I write about this place frequently, but I never name it. It does not need to be named. Visit any town with a population of 400 people where the internet doesn’t quite reach and there’ll be another centre of the universe. There’ll be the people leaning against the counter of my mother’s post office and the man telling her that, “First they stole the word gay from us, and then they stole the rainbow, and now they’re trying to steal marriage from us.” There’ll be the old woman with the milky eyes who went blind because she looked at an eclipse when she was young and the farmer’s skinny work dogs, barking on the back of his ute. There’ll be the woman who shares a cigarette with her 14 year old nephew before he gets on the school bus and the kids in dirty uniforms playing chicken with semi-trailers full of sheep and pigs and cattle. These people aren’t unique to the centre of my universe, they’re in every small town that’s on the way to somewhere else. But that’s not really why I leave it unnamed. There is a part of me that cannot bring myself to fully denounce this place for reasons I am not quite sure of; blind loyalty or sentimentality perhaps.

 

It used to be that if I was asked where I was from I’d immediately drop the name of this town and then spend the next couple of minutes listing off other larger neighbouring towns and cities. The person who asked usually shook their head with a blank expression on their face.

“Well, you know Sydney?”

“Oh, you’re from Sydney?”

“About four hours north west of there, yeah.”

Now I just say I’m from Melbourne. But somehow conversation always gravitates back to the centre of the universe, and I find myself clarifying to confused acquaintances why I know obscure sheep facts or how I could drive a manual ute at age eleven. After establishing that they’ve never heard of the place and will probably never have reason to visit, I feel obliged to sum-up: “It was a great place to grow up. I couldn’t have asked for a better childhood.”

 

Small towns across Australia are dying.
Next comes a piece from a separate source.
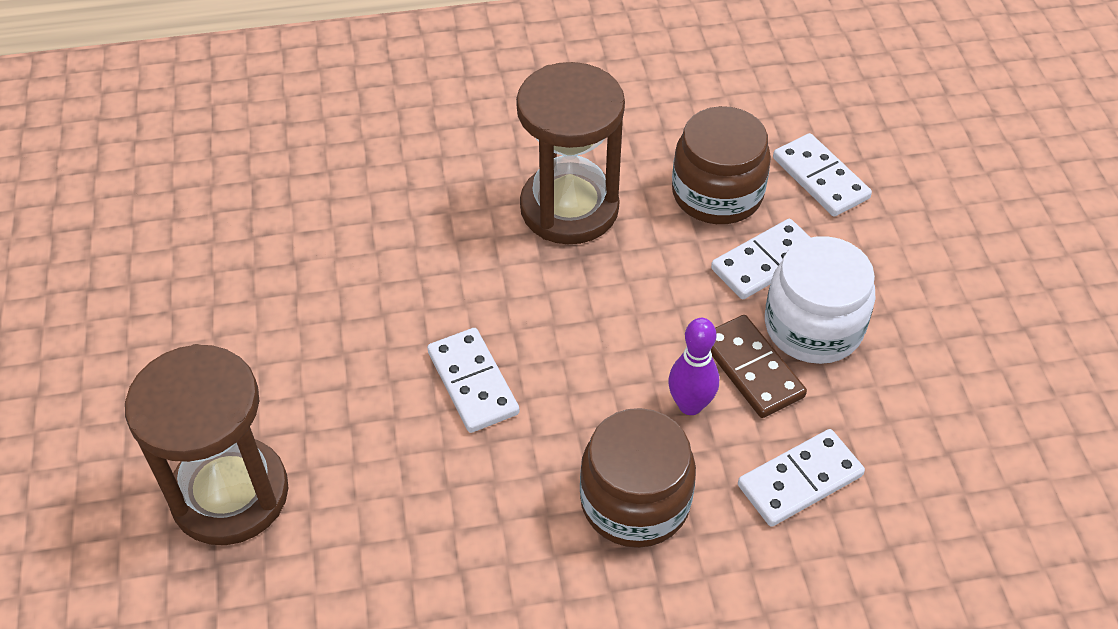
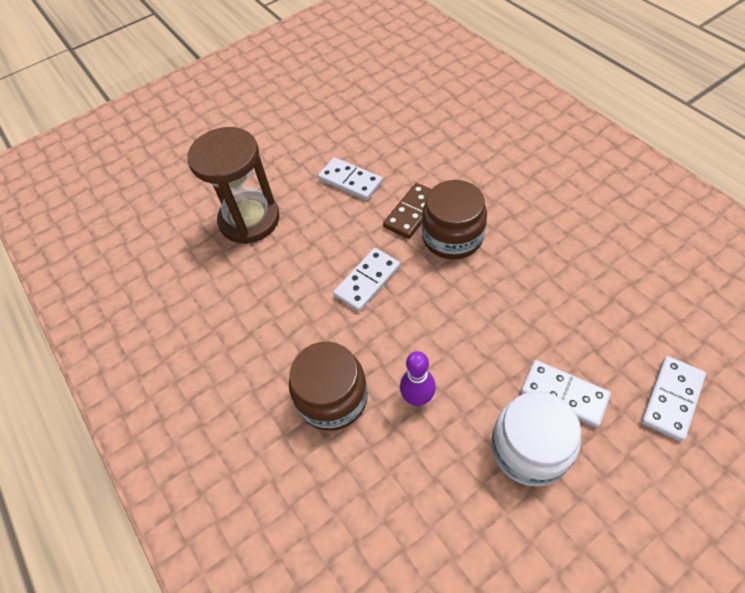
camera: 70 degrees right, 5 degrees up
(569, 208) = (523, 265): brown hourglass -> none
(717, 193) = (601, 339): brown jar -> brown jar (452, 237)
(751, 369) = (467, 423): brown domino -> brown domino (412, 212)
(800, 480) = (397, 490): white domino -> white domino (350, 181)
There is little work, and the work there is depends on the rain. When it doesn’t rain, the work dries up. When it does rain, people slouch against the counter of the post office and complain that their feet got wet on the walk over. The centre of the universe used to have three hotels, five stores and three churches. Now there is one school that can hardly conjure enough people to pitch in at working bees, a pool that struggles to find a supervisor each season, and a definite sense of fraying and splintering.
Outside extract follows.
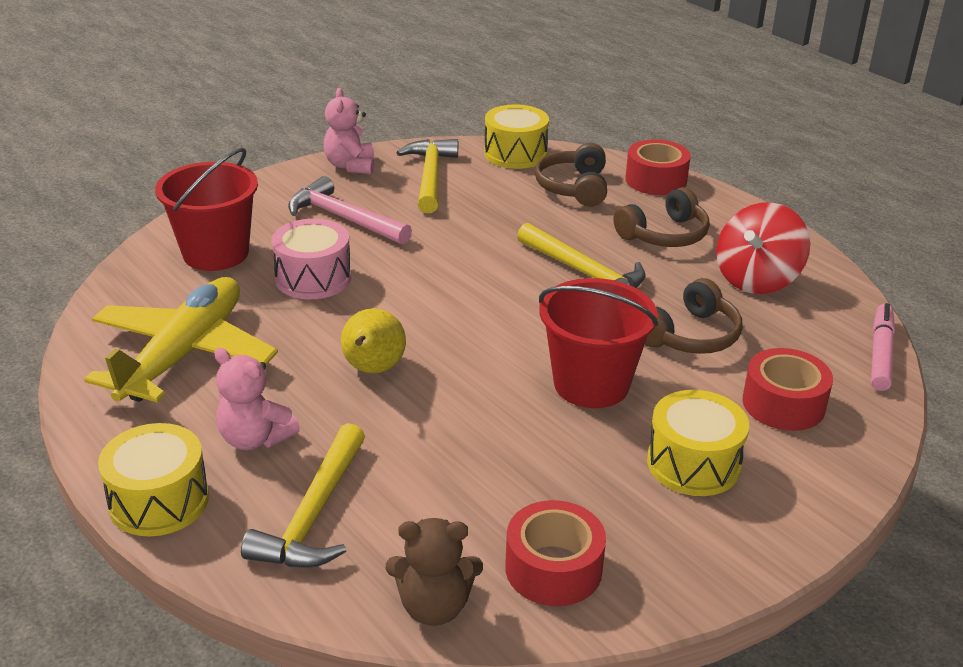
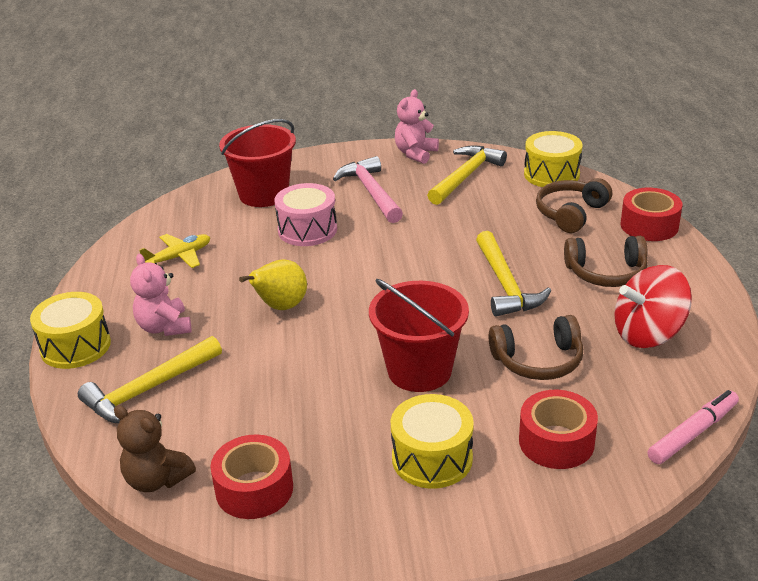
camera: 35 degrees right, 0 degrees up
(184, 354) = (179, 257): yellow plane -> yellow plane, size x0.49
Seventeen year olds start to crash their cars on the roads that snake out from the town. They completely miss the sweeping corners or they hit kangaroos at dusk. They are driving too fast because driving fast makes you feel alive in a slow place like this. My sister drives with one hand on the steering wheel. She doesn’t crash her car, but she drives like she wants to.

 

My mother starts to make half-hearted plans to sell the post office. I try to imagine someone else acting as the pumping heart of this place, but I can’t. I wonder what will happen when she does sell it. The mail won’t be delivered on time. The milk will become even more expensive. The woman behind the counter the locals lean on won’t be as sympathetic. Maybe eventually I will come back and won’t be mistaken for her or my grandmother.

 

I am in the centre of the universe as I write this; home for the holidays. Four weeks is a long time here—I get restless after one. I work at the post office. People mistake me for my younger sisters; at first I correct them, but then let it slide. I swim at the pool with its over-chlorinated water and go to Mass on Christmas Eve in an outfit my mother deems appropriate. I visit old neighbours. Friends come back in dribs and drabs and we eat chips and dip on the verandah, while our parents drink and laugh in the kitchen. I count down the days until I can get on the train that takes me far away from here. I swear that I won’t be back for a while—six months at least. Maybe not even until I graduate.

But as soon as I’m gone I feel those strings start to tug. And before I know it I’ll find myself standing on Main Street once again, wondering if this town really is the centre of the universe.